X

Tim, tre incognite per l’Opa ma la contro-Opa è improbabile: ecco perchè

L’Opa su Tim, che fa sognare i mercati finanziari, diventerà realtà o resterà un progetto chiuso in un cassetto? Per saperlo bisognerà attendere almeno tre risposte che per ora sono solo in mente dei e che arriveranno solo nel 2022. Ma, come vedremo, una certezza alla rovescia c’è già. Cominciamo però dalle incognite da cui dipende il futuro dell’Opa.

La prima incognita riguarda la disponibilità del fondo americano KKR, che l’ha ipotizzata, a scendere concretamente in campo lanciando formalmente l’offerta di acquisto sul 100% delle azioni della maggior compagnia telefonica italiana, dopo aver preliminarmente sondato i vertici della stessa Tim, il Governo Draghi e le Authority e dopo aver condotto la due diligence.

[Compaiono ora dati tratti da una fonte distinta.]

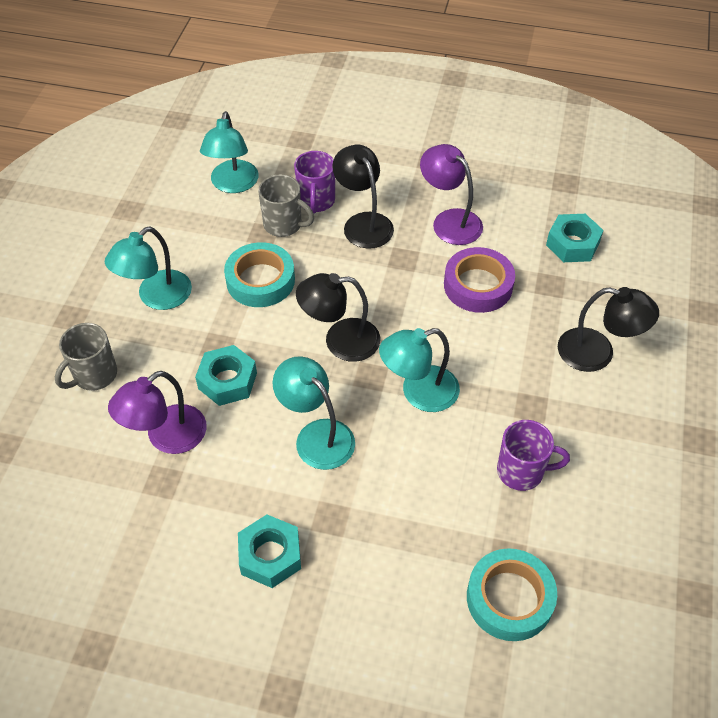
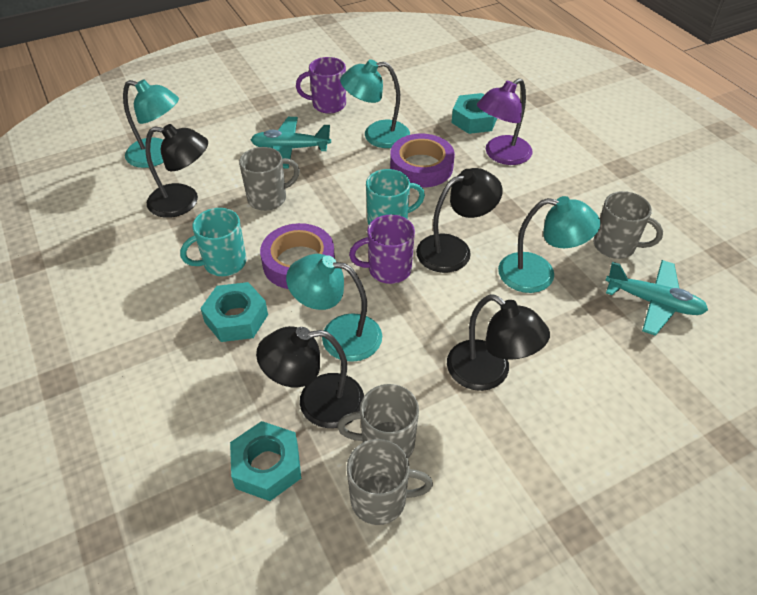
black lamp: 3 -> 4
grey mug: 2 -> 4
purple lamp: 2 -> 1
purple tape: 1 -> 2
turquoise mug: 0 -> 2
turquoise plane: 0 -> 2
turquoise tape: 2 -> 0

La seconda riguarda gli orientamenti di Tim, che ieri ha avviato la pratica con la prima riunione del Comitato ad hoc presieduto da Salvatore Rossi e che deve scegliere gli advisor che l’assisteranno nella valutazione dell’offerta americana che, in ultima analisi, sarà rimessa alle decisioni del Cda. La terza questione, da cui dipende il futuro dell’Opa, riguarda l’atteggiamento del Governo che valuterà l’offerta americana, qualora si materializzi effettivamente, alla luce di tre condizioni imprescindibili e cioè la sicurezza della rete, la sicurezza delle tecnologie e la sicurezza dell’occupazione e che, in ultima analisi, dovrà stabilire se ricorrere o meno al Golden power.

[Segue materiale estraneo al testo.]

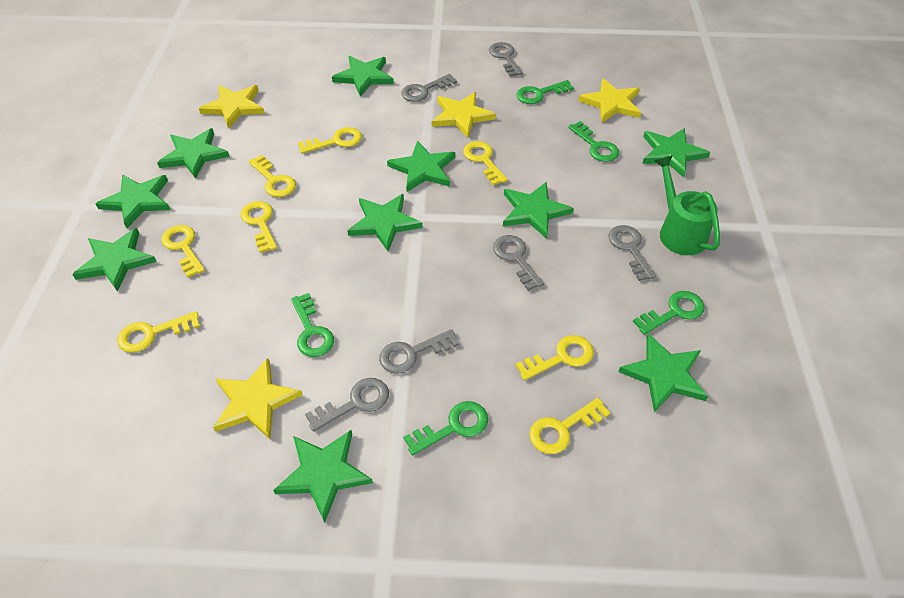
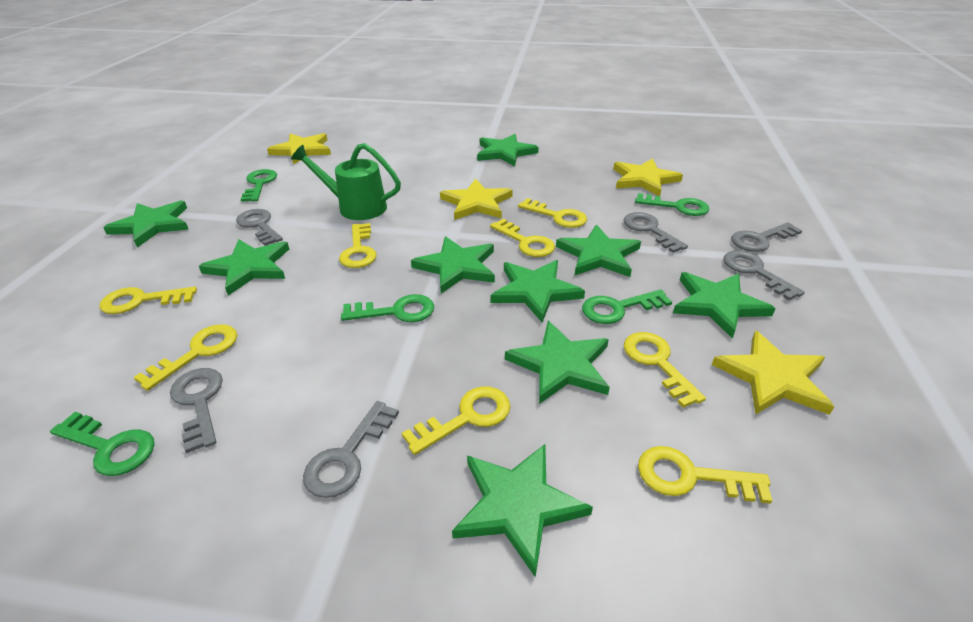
green star: 10 -> 9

La strada dunque è lunga e solo alla fine si saprà se sarà Opa oppure no. Ma una cosa è certa ed è quella messa in evidenza ieri sul Sole 24 Ore da un’acuta analisi di Alessandro Graziani. L’Opa americana ha certamente molti ostacoli davanti a sè, ma tra questi non c’è quello della liquidità. KKR ha risorse in abbondanza per affrontare la conquista di Tim. In primo luogo può contare su una lettera di credito da 45 miliardi (!) di dollari garantita da JP Morgan, una delle più grandi banche americane e mondiali che in Europa e in Italia è rappresentata dall’ex ministro dell’Economia Vittorio Grilli e che è stata la prima a scendere in campo al fianco di KKR. Ma a sostegno dell’offerta di KKR ci sono anche altri due colossi bancari a stelle e strisce come Citigroup e Morgan Stanley (che in Italia è rappresentata da un altro ex ministro del Tesoro come Domenico Siniscalco), mentre – sostiene Il Sole – se dovessero decidere di entrare nella partita anche Bank of America e Goldman Sachs “difficilmente si schiereranno contro KKR”. Per tante ragioni.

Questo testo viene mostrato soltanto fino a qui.